Dissecting the Role of Hyaluronan Synthases in the Tumor Microenvironment

Alberto Passi et al. FEBS J.

Abstract

The tumor microenvironment is becoming a crucial factor in determining the aggressiveness of neoplastic cells. The glycosaminoglycan hyaluronan is one of the principal constituents of both the tumor stroma and the cancer cell surfaces, and its accumulation can dramatically influence patient survival. Hyaluronan functions are dictated by its ability to interact with several signaling receptors that often activate pro-angiogenic and pro-tumorigenic intracellular pathways. Although hyaluronan is a linear, non-sulfated polysaccharide, and thus lacks the ability of the other sulfated glycosaminoglycans to bind and modulate growth factors, it compensates for this by the ability to form hyaluronan fragments characterized by a remarkable variability in length. Here, we will focus on the role of both high and low molecular weight hyaluronan in controlling the hallmarks of cancer cells, including cell proliferation, migration, metabolism, inflammation, and angiogenesis.

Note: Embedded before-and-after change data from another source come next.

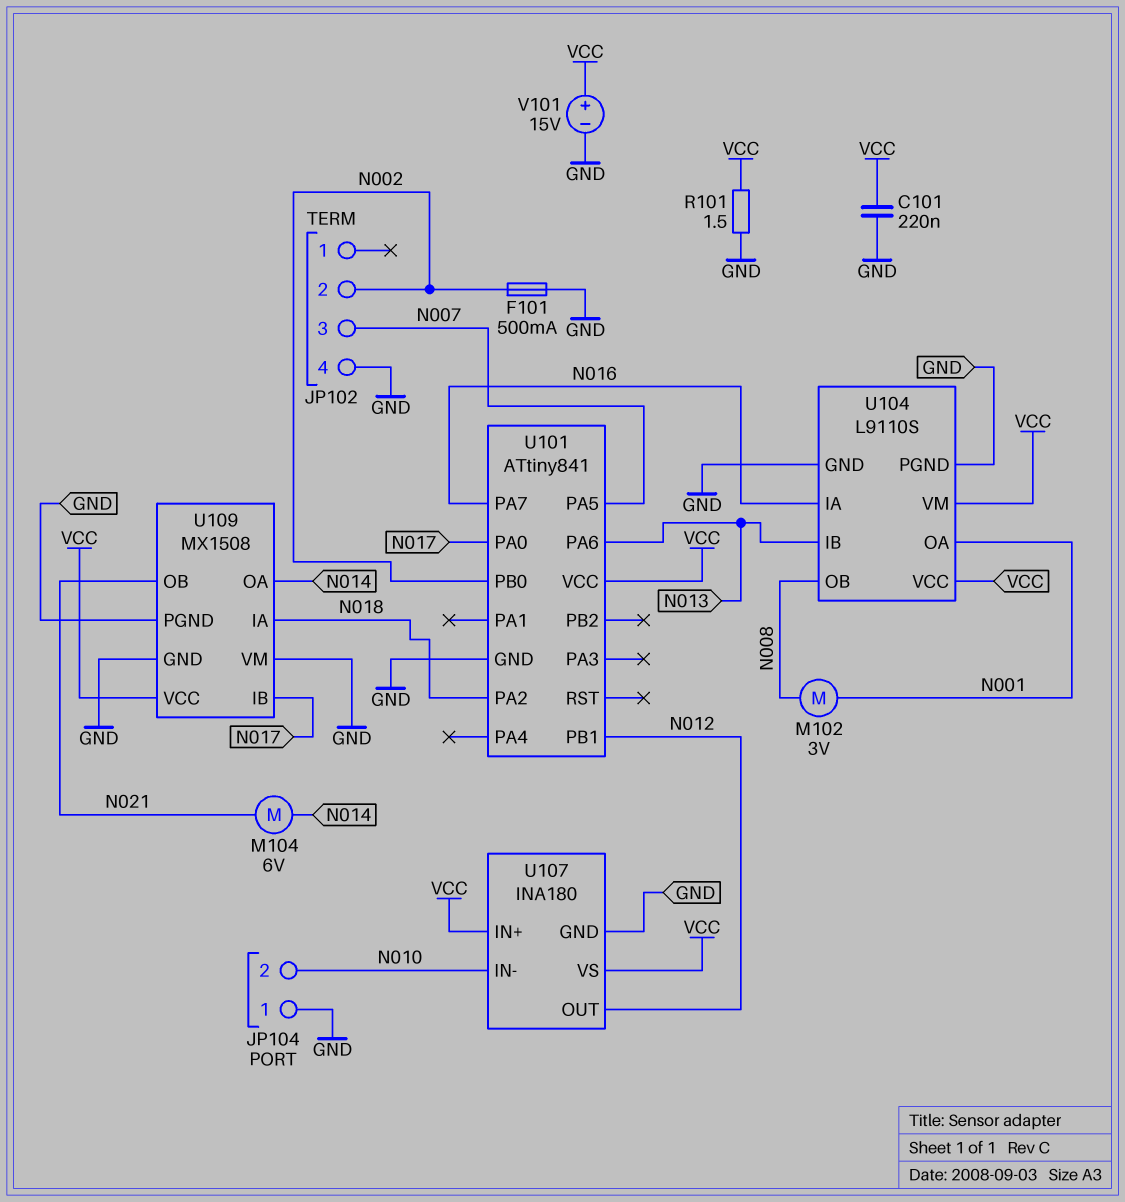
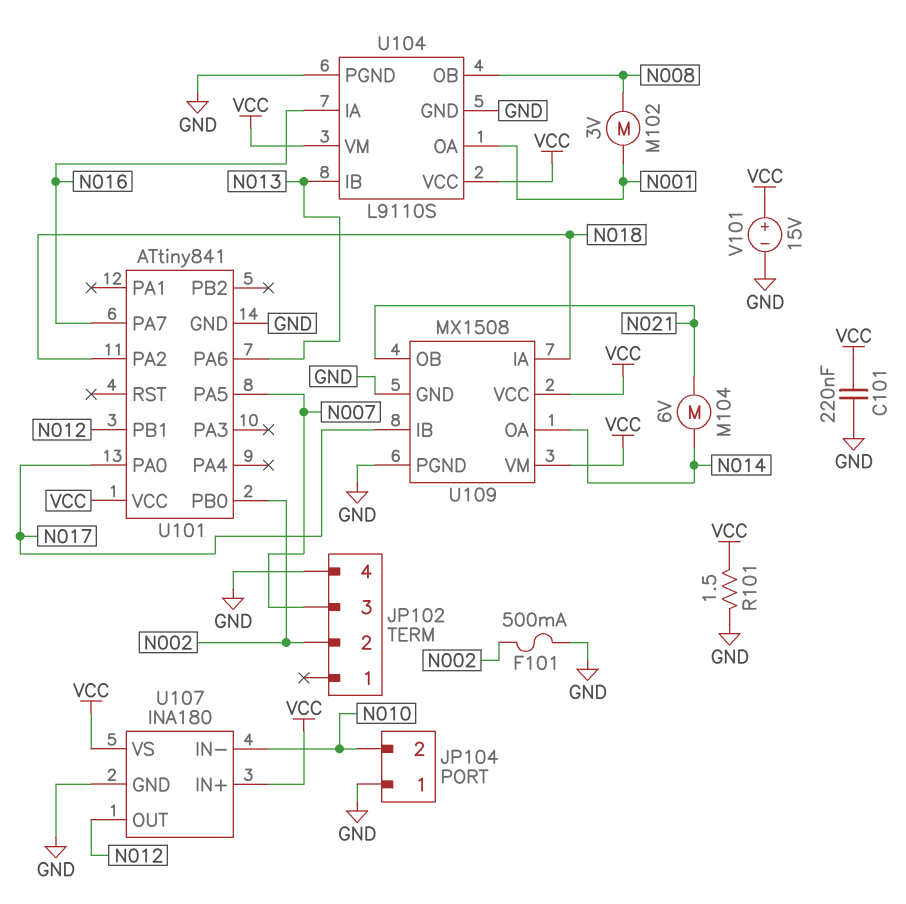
U109 pin VM: GND -> VCC

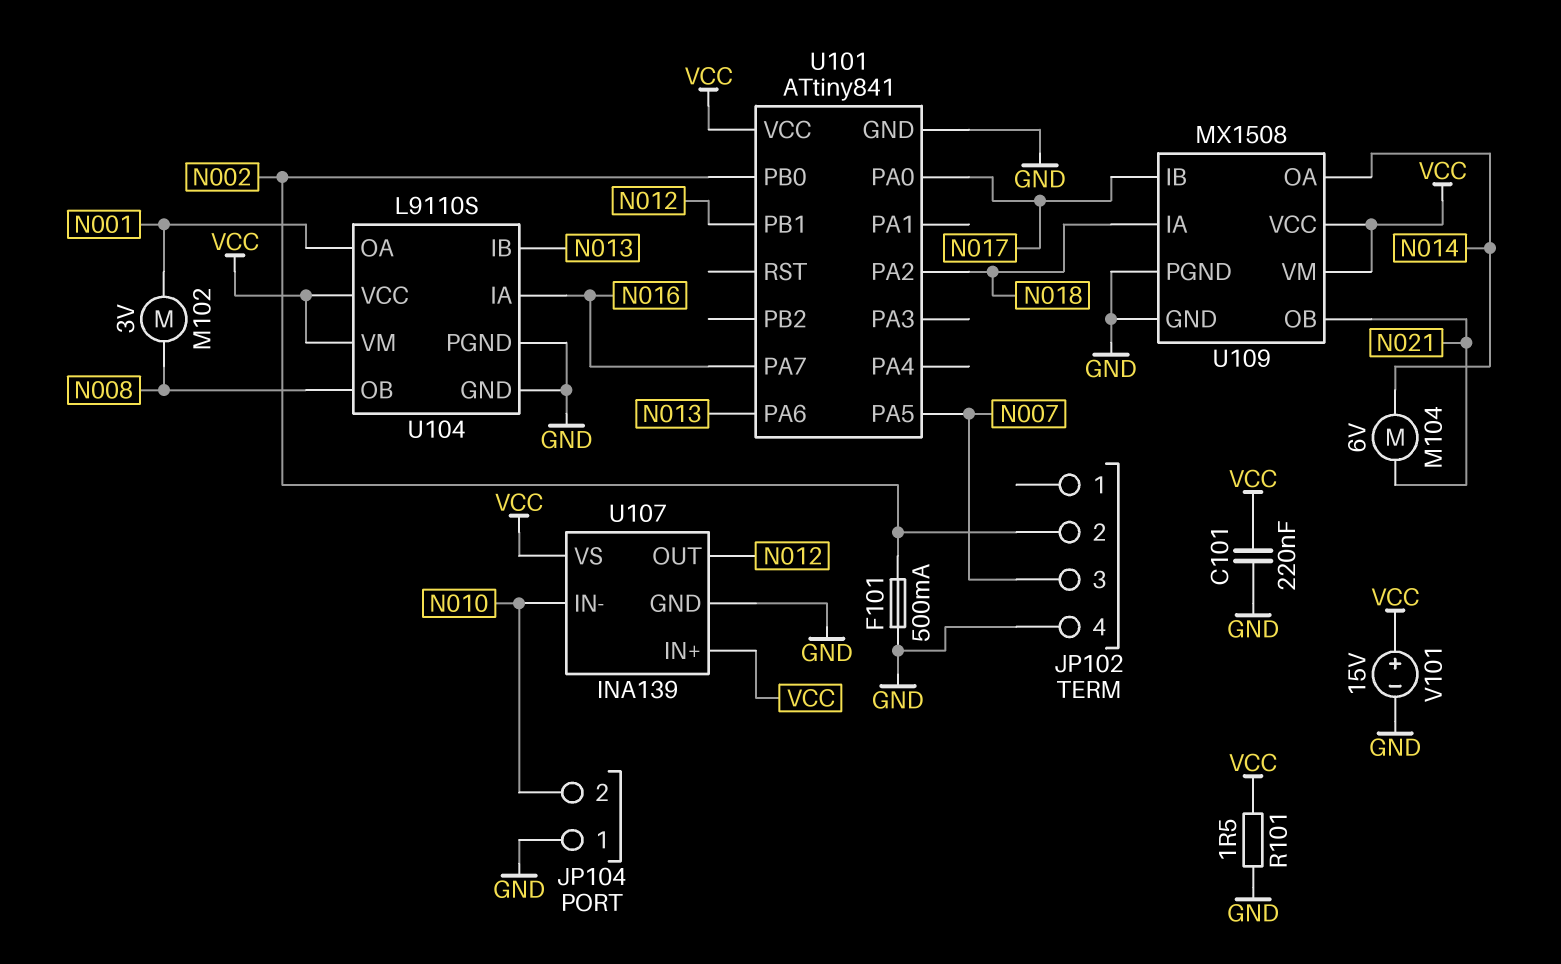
U107: INA180 -> INA139

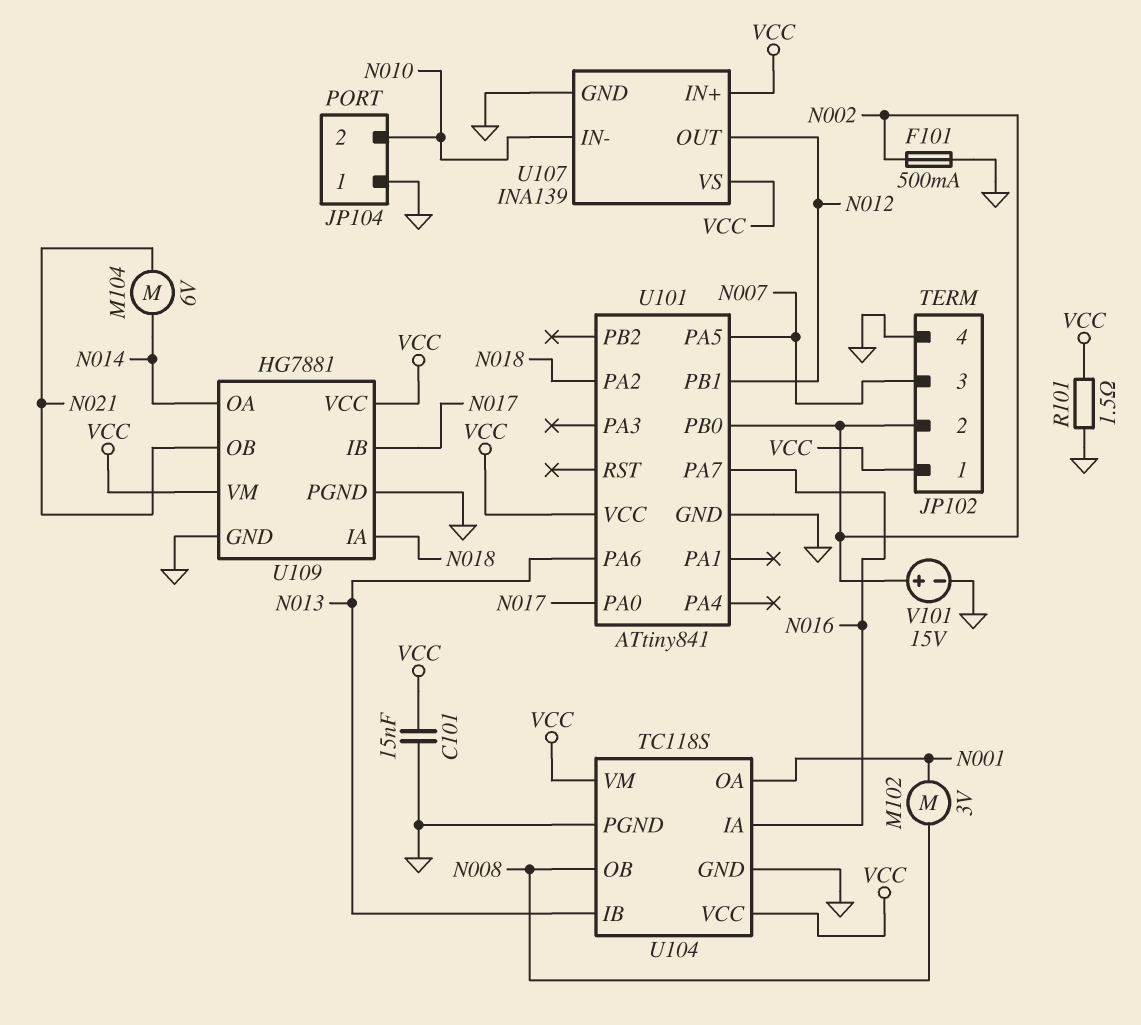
C101: 220nF (GND, VCC) -> 15nF (GND, VCC)
JP102 pin 1: none -> VCC
U104: L9110S -> TC118S
U109: MX1508 -> HG7881
V101: 15V (plus VCC, minus GND) -> 15V (plus N002, minus GND)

We will critically assess the multilayered regulation of HAS2, the most critical hyaluronan synthase, and its role in cancer growth, metabolism, and therapy.

Keywords: O-GlcNAcylation; UDP-glucose dehydrogenase; cancer; epigenetics; extracellular matrix; hyaluronan; hyaluronan synthases; long noncoding RNA; metabolism; tumor microenvironment.

Conflict of interest statement

Conflicts of Interest: The authors declare that they have no conflicts of interest.